Ambulance response in such places is also limited by the lack of resources and frankly by the limited number of such calls that are received throughout the year.

About 60,000 or more people live in Everett.

This is a major small city with dozens of businesses and industries, thousands of two and three-family homes, and hundreds of smaller apartment houses, and some monster housing projects with 200-600 units and more being proposed all the time in the current building climate pushed by low-interest rates and a demand for housing near to Boston.

Despite the dearth of fire science technology that goes into creating safer housing today, fire remains an unstoppable force of nature.

Last year, alone, the Everett Fire Department put out 130 fires, including a half dozen major house fires in which several required trapped residents to be taken down ladders to safety by Everett firefighters.

Fire is a harsh reality of living in a city where so much of the housing stock is older and built of wood and located on crowded streets.

It is also a danger to take seriously at the Encore Hotel, which is sprinklered, at the casino, at the city’s largest newer apartment houses like the Pioneer with 360 units on the Parkway as well as at many older, larger brick and wooden multi-unit buildings throughout the city.

Everett cannot afford to have a part-time or second-rate volunteer fire department.

What will the mayor say if residents are burned and some die if a fire breaks out at the Encore Hotel and there aren’t enough responding firefighters or equipment to rescue trapped guests?

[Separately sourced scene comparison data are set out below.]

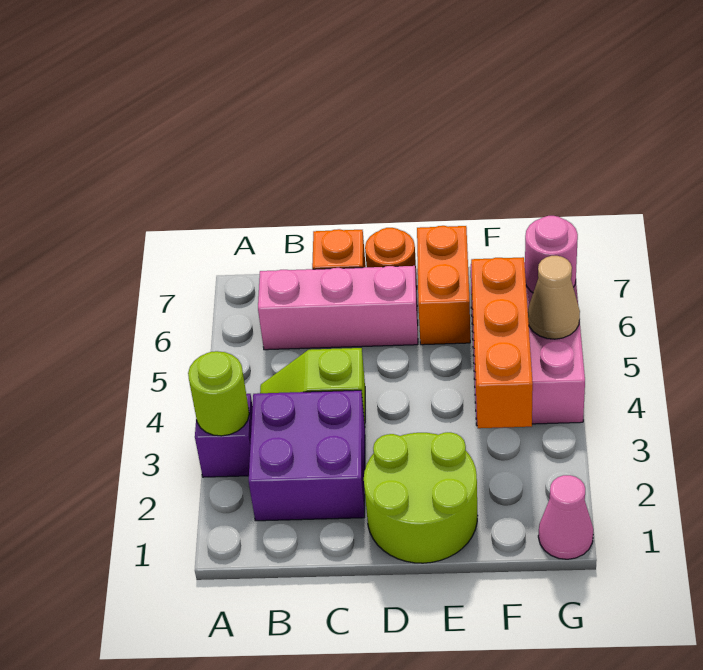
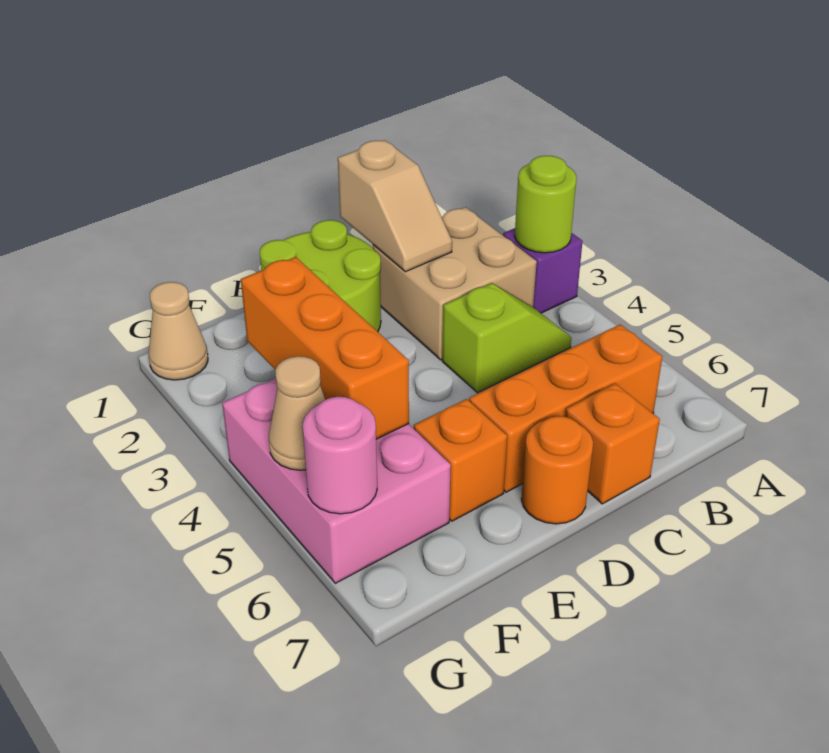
purple brick B2:C3 level 1 -> tan brick B2:C3 level 1
pink brick B6:D6 level 1 -> orange brick B6:D6 level 1
none -> tan slope C1:C2 level 2 top 1
orange brick E6:E7 level 1 -> orange brick E6 level 1
pink cone G1 level 1 -> tan cone G1 level 1

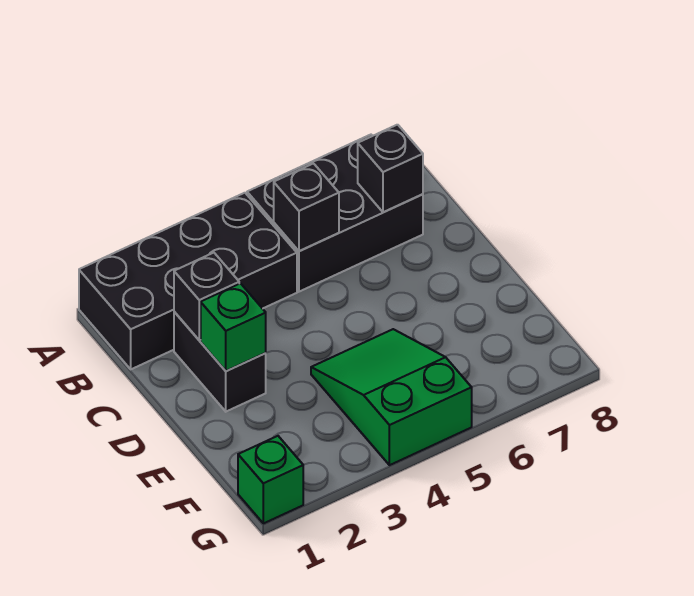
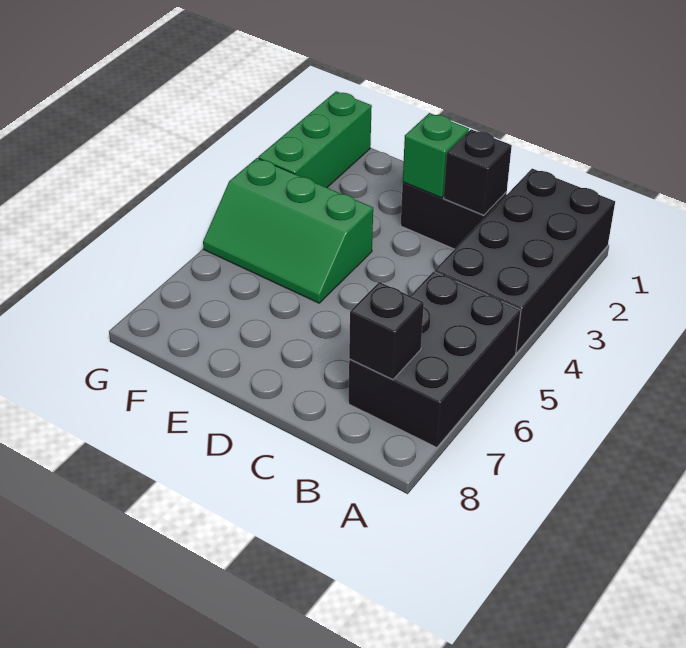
black brick B5 level 2 -> none
green slope E4:G5 level 1 top G -> green slope E4:G5 level 1 top 4
green brick G1 level 1 -> green brick G1:G3 level 1

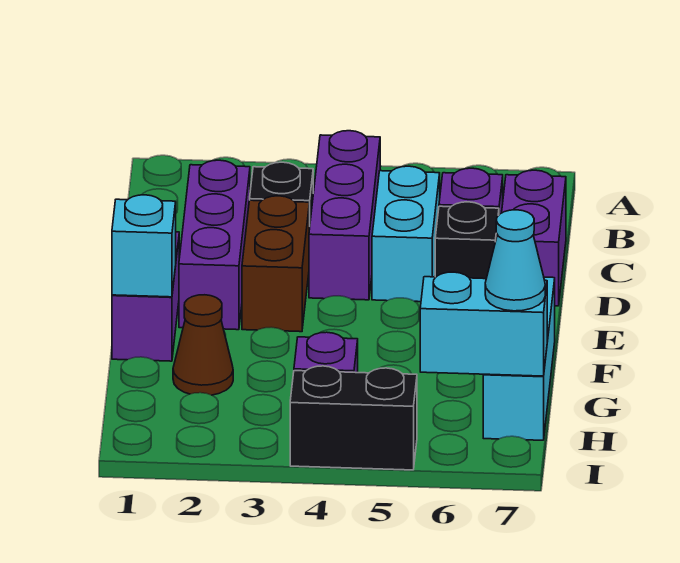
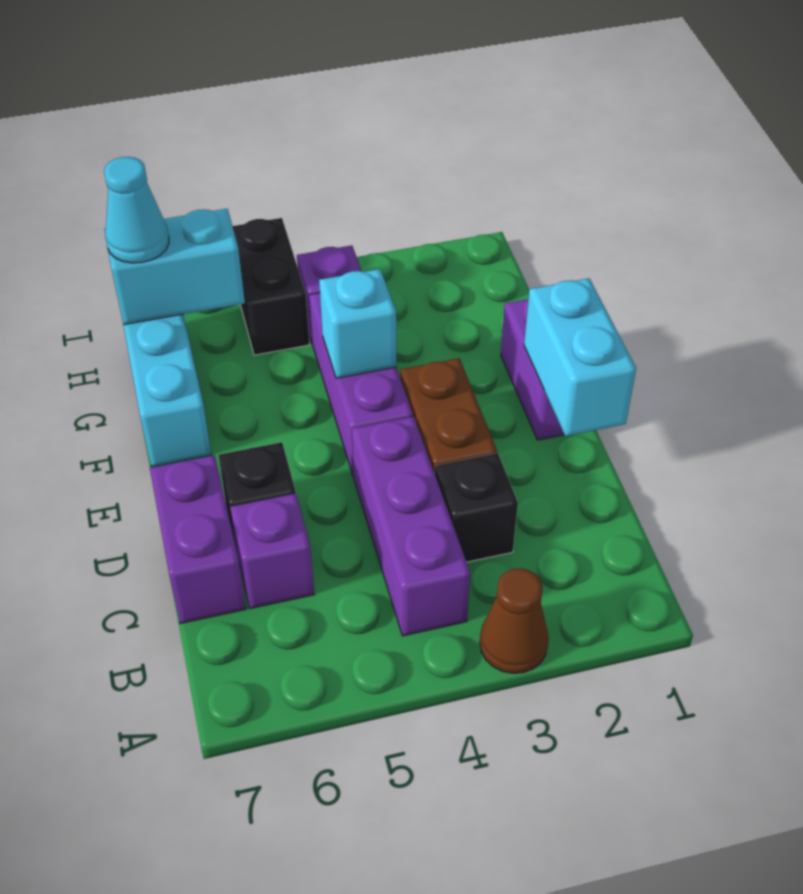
purple brick C2:E2 level 1 -> purple brick E4:G4 level 1
cyan brick C5:D5 level 1 -> cyan brick D1:E1 level 2
cyan brick F1 level 2 -> cyan brick F4 level 2
brown cone G2 level 1 -> brown cone A3 level 1
black brick I4:I5 level 1 -> black brick H5:I5 level 1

Does the mayor tell the parents and loved ones of the victims that fires were down in 2020 so the fire department was allowed to shrink?

Does the mayor tell the victim’s loved ones that the city has a wonderful ambulance service, knowing well that all the ambulances in the world arriving at the scene of a rag- ing fire are useless when it comes to fire suppression and rescue?

How about sending five ambulances to the Pioneer if there is a fire there and 50 apartments are burning and residents there are going to have to leap to the ground unless the EFD responds with enough firefighters and emergency equipment to get them out and to then put out the fire?

Fires don’t happen when you want them to.

They are all near-disasters when they happen – and there is no way to know when they will occur.

We know from experience in this city that fires occur and that often they are deadly.

Residents must be protected from fire and disaster by trained professionals paid for by the city.

No expense should be spared maintaining a quality fire department such as the city needs.

Let the mayor skimp when it comes to their private lives.

When it comes to the Everett Fire Department, no efforts should be made to turn it into a smaller less effective team of professional firefighters by paying more attention to and financing a fleet of ambulances.

That’s playing with fire – and when you play with fire, you get burned.